Memory Decreases! But Latency Increases....

mitchellgordon95 commented 2 years ago

Things seem to be working as intended! I went from using GPT-J-6B with

model = AutoModelForCausalLM.from_pretrained("/mnt/models",torch_dtype=torch.float16,low_cpu_mem_usage=True).to(torch.device("cuda",0))

to

model = AutoModelForCausalLM.from_pretrained("/mnt/models",device_map="auto",load_in_8bit=True)

With nvidia-smi reporting a decrease in GPU memory consumption from ~15 GB to ~9GB. Very nice!

However, I don't think we can use this in production, because the latency of text generation increases from ~3.5s to ~12s to generate 45 output tokens. I'm using something like:

output_ids = self.model.generate(
    input_ids.cuda(),
    max_length=45,
    do_sample=True,
    top_p=request.get("top_p", 1.0),
    top_k=request.get("top_k", 50),
   ...
)

Is this increase in latency known / expected? Or is it specific to my system? For reference, my reproducing Dockerfile is:

FROM nvidia/cuda:11.3.0-devel-ubuntu20.04

ARG DEBIAN_FRONTEND=noninteractive

ENV APP_HOME /app
WORKDIR $APP_HOME

# NVIDIA rotated their GPG keys, so we have to remove the old ones to do apt-get update
RUN rm /etc/apt/sources.list.d/cuda.list
RUN rm /etc/apt/sources.list.d/nvidia-ml.list
RUN apt-get update && apt-get install -y build-essential wget vim git

RUN apt-get update
RUN apt-get install --yes git

# Note: we need curl for the liveness probe
RUN apt-get install --yes curl
RUN apt-get install --yes vim

# Install miniconda
ENV CONDA_DIR /opt/conda
RUN wget --quiet https://repo.anaconda.com/miniconda/Miniconda3-latest-Linux-x86_64.sh -O ~/miniconda.sh && \
     /bin/bash ~/miniconda.sh -b -p /opt/conda
ENV PATH=$CONDA_DIR/bin:$PATH

# Install conda dependencies.
RUN conda install python=3.8
RUN conda install pytorch=1.12.1 cudatoolkit=11.3 -c pytorch

# Install pip deps
COPY requirements.txt ./
RUN pip install --no-cache-dir -r ./requirements.txt

# Copy local code to container image
COPY *.py ./

CMD ["python", "model.py"]

with requirements.txt being

kserve==0.9.0
git+https://github.com/huggingface/transformers.git@4a51075a96d2049f368b5f3dd6c0e9f08f599b62
accelerate==0.12.0
bitsandbytes==0.31.8

TimDettmers commented 2 years ago

Hi Mitchell!

Currently, this is expected, but we are aware of the issues, and we plan to solve the issues that can be resolved in future releases.

To summarize the issues:

For the release of a memory efficient implementation I needed to quickly roll a CUDA kernel for outlier extraction from matrices with a special format (COL4_4R2_8C and COL32_2R_4R4, aka colTuring and colAmpere). The CUDA kernel is currently not very efficient.
The fp16 matrix multiplication used in conjunction with Int8 matmul is currently run in the same CUDA stream.

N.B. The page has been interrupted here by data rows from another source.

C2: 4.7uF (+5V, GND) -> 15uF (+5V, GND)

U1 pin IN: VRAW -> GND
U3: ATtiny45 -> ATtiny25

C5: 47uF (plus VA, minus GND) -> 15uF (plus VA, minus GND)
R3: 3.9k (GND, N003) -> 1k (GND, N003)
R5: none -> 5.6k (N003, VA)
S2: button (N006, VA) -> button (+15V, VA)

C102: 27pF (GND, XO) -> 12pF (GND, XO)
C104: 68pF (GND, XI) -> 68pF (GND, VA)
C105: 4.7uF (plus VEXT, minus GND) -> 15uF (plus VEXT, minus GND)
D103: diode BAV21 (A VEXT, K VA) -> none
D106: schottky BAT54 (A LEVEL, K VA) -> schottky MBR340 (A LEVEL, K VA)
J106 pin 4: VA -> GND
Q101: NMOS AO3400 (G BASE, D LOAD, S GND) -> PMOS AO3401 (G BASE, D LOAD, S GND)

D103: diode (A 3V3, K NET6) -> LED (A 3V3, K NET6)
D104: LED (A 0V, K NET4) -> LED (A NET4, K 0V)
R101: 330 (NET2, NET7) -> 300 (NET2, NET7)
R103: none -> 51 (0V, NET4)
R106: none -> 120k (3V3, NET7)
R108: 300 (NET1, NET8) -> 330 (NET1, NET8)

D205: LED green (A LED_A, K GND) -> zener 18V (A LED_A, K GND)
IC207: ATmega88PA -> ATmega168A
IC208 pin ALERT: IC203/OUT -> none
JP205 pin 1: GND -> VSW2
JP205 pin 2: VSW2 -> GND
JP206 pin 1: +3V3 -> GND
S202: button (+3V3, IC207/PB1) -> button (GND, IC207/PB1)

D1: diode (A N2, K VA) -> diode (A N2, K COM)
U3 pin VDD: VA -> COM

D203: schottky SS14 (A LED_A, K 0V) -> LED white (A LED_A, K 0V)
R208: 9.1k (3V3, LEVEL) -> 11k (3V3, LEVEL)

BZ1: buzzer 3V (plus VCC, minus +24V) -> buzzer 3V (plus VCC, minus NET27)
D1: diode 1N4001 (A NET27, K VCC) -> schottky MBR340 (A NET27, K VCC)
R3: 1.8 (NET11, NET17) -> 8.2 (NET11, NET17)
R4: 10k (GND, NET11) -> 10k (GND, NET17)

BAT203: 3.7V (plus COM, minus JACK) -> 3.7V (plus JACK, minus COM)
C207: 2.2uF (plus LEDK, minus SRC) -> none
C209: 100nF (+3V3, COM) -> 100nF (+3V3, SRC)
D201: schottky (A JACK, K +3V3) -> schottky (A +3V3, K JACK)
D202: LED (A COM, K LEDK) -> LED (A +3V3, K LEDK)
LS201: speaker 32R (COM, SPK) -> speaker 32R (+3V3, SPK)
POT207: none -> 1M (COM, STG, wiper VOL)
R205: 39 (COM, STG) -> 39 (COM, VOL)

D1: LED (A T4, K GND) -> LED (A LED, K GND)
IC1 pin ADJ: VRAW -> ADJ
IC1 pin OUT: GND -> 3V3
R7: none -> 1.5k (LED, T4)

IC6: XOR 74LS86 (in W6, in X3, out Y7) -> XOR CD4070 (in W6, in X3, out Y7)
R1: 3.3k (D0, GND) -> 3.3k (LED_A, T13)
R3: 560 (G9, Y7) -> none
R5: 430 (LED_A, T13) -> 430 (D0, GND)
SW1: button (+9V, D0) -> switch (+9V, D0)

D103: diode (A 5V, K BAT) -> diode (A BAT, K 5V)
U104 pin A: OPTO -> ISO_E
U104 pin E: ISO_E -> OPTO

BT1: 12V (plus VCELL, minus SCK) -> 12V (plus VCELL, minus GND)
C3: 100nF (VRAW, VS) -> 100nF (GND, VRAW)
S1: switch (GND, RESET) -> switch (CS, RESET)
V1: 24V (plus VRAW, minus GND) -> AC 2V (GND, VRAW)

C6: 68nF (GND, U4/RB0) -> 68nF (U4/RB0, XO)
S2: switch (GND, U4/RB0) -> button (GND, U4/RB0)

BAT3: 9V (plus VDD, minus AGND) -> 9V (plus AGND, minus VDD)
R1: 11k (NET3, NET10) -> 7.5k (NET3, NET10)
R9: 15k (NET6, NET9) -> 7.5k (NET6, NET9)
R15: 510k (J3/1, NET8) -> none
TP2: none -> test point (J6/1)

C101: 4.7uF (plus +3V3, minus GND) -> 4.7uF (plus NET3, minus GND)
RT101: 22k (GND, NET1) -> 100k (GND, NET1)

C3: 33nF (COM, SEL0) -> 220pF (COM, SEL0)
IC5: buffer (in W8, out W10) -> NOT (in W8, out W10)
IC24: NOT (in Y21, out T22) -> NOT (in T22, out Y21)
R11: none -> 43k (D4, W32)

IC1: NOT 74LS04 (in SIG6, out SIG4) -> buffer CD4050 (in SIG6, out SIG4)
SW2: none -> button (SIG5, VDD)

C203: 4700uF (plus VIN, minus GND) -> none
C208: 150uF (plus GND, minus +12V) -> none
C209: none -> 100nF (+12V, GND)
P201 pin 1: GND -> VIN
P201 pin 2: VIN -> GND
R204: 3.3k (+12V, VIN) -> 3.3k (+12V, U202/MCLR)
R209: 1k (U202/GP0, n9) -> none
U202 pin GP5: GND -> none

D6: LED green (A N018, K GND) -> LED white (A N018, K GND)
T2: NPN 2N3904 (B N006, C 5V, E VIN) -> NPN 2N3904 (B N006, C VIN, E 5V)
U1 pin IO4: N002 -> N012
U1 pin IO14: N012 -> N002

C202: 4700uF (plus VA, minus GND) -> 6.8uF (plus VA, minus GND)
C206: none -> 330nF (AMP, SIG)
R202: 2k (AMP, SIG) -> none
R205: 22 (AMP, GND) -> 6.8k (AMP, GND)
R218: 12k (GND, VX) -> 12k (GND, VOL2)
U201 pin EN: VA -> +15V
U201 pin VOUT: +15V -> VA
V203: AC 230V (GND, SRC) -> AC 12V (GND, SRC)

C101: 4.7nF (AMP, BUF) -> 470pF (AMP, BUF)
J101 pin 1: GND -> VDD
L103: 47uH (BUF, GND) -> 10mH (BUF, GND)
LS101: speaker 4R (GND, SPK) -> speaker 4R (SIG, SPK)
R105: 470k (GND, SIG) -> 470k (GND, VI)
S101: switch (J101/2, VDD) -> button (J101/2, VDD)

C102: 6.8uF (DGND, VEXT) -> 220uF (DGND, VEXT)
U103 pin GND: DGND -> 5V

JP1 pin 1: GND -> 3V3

This makes processing sequential even though the multiplications are independent.
The fp16 matrix multiplication kernel might not be fully optimized for the extreme matrix sizes used in the outlier multiplication. A custom kernel would be lightning fast, but would require some work.
Overall, int8 matrix multiplication is not very fast for small models. This is so, because it is difficult to saturate the GPU cores with int8 elements, and as such int8 is just as fast as fp16 for small models. However, one has additional overhead of quantization which slows overall inference down. Raw speedups for a 6B model would be maybe 20-40%. I am not sure about inference though since the overhead is more complex and depends on many factors (sequence length, batch size etc).

I have not done precise benchmarks, but if I distributed a weight of 1.0 for all these issues in terms of which one slows the system down the most, this would be my guess: (1) 10%, (2) 20%, (3) 60%, (4) 10%.

In other words, the most effective would be a custom kernel for fp16 matmul, followed by a fp16 matmul done in a second stream, followed by a better CUDA kernel for outlier extraction, and then hard ware issues (not solvable).

mitchellgordon95 commented 2 years ago

Thanks Tim! Looking forward to future releases. Feel free to close or leave open, whichever seems more appropriate.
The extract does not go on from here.